Ada beberapa hal yang menyebabkan Korea Selatan memiliki angka kelahiran yang rendah, diantaranya adalah Biaya hidup yang tinggi, termasuk biaya pendidikan yang tinggi, biaya perumahan, dan tuntutan gaya hidup konsumtif, telah membuat banyak pasangan menunda atau memutuskan untuk tidak memiliki anak. Budaya kerja yang keras dan tekanan untuk mencapai kesuksesan profesional sering kali membuat pasangan menunda atau menghindari pernikahan dan kelahiran anak. Perubahan dalam peran gender, di mana wanita semakin aktif dalam karier profesional mereka, telah mengubah pandangan tradisional tentang peran perempuan dalam keluarga, yang pada akhirnya mempengaruhi keputusan tentang pernikahan dan kelahiran anak.
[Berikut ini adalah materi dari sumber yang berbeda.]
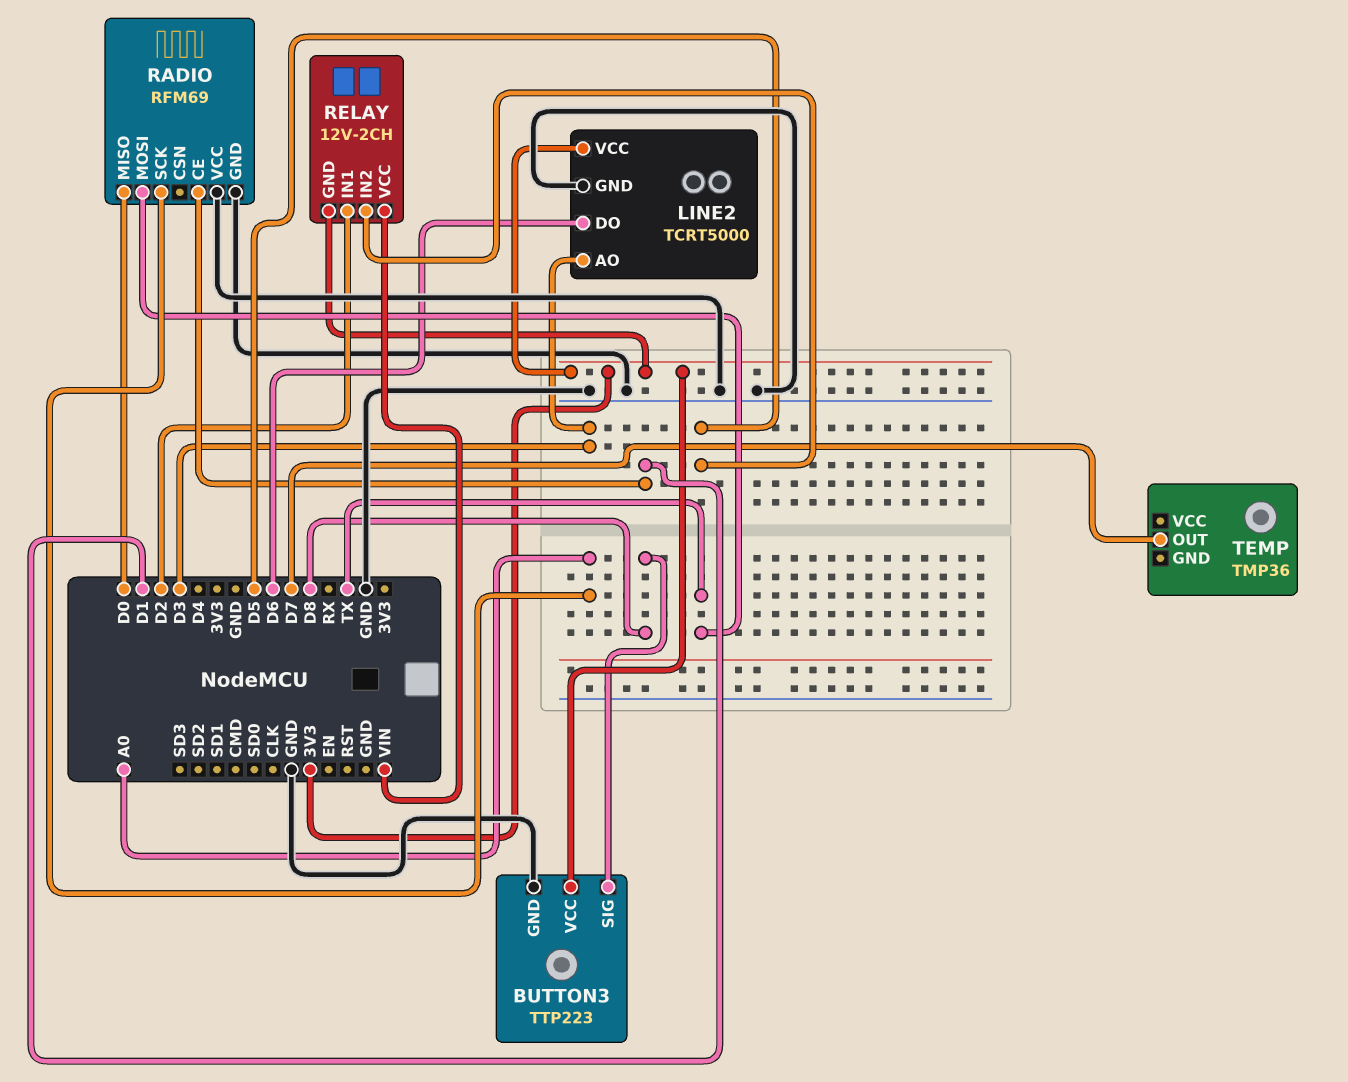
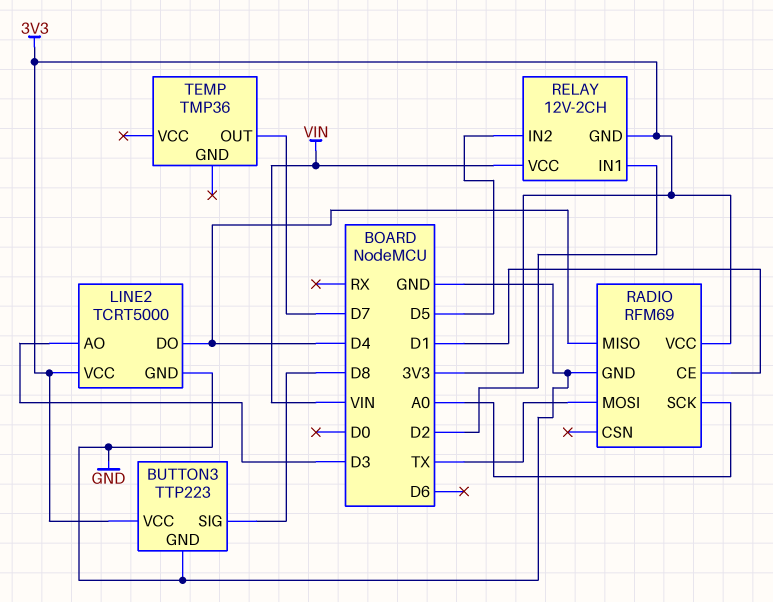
LINE2 pin DO: D6 -> D4
RADIO pin MISO: D0 -> D4
RADIO pin VCC: GND -> 3V3

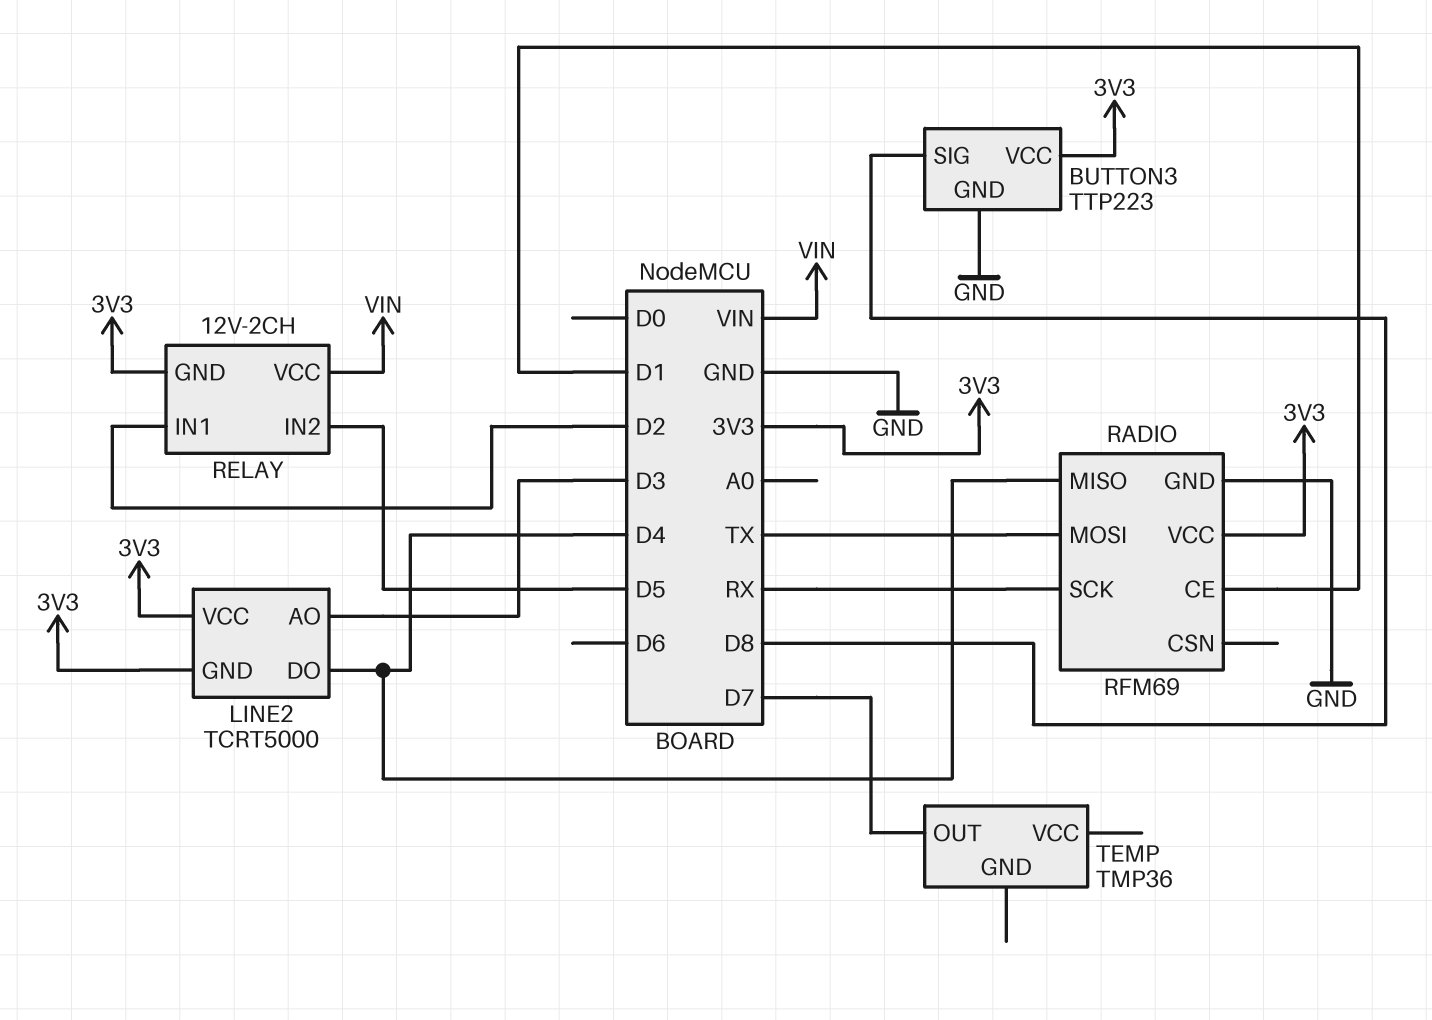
LINE2 pin GND: GND -> 3V3
RADIO pin SCK: A0 -> RX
Faktor-faktor lain di balik menurunnya angka kelahiran, menurut Kim, adalah meningkatnya jumlah orang yang tidak menikah karena kurangnya sumber daya keuangan, keamanan kerja, dan pengeluaran orang tua lebih dari $400 per siswa setiap bulannya.

Rendahnya angka kelahiran di Korea Selatan menyebabkan jarang terlihat anak kecil bermain-main layaknya di Indonesia, hal ini juga menjadi salah satu penyebab pasangan di Korea Selatan kurang memiliki keinginan untuk mempunyai anak. Di Korea, banyak laki-laki dan perempuan yang belum menikah tidak menginginkan anak karena mereka ingin menikmati masa hidup yang berorientasi pada kesejahteraan pribadi dan/atau pasangan dan bebas dari kewajiban keluarga. Selain itu, 25% pria lajang senang menikmati kesejahteraan materi tanpa memiliki anak. Selain itu, sekitar 28% pria dan wanita berpendapat bahwa membuat anak bahagia akan sulit, dan menyebut hal ini sebagai alasan utama mereka tidak ingin memiliki anak.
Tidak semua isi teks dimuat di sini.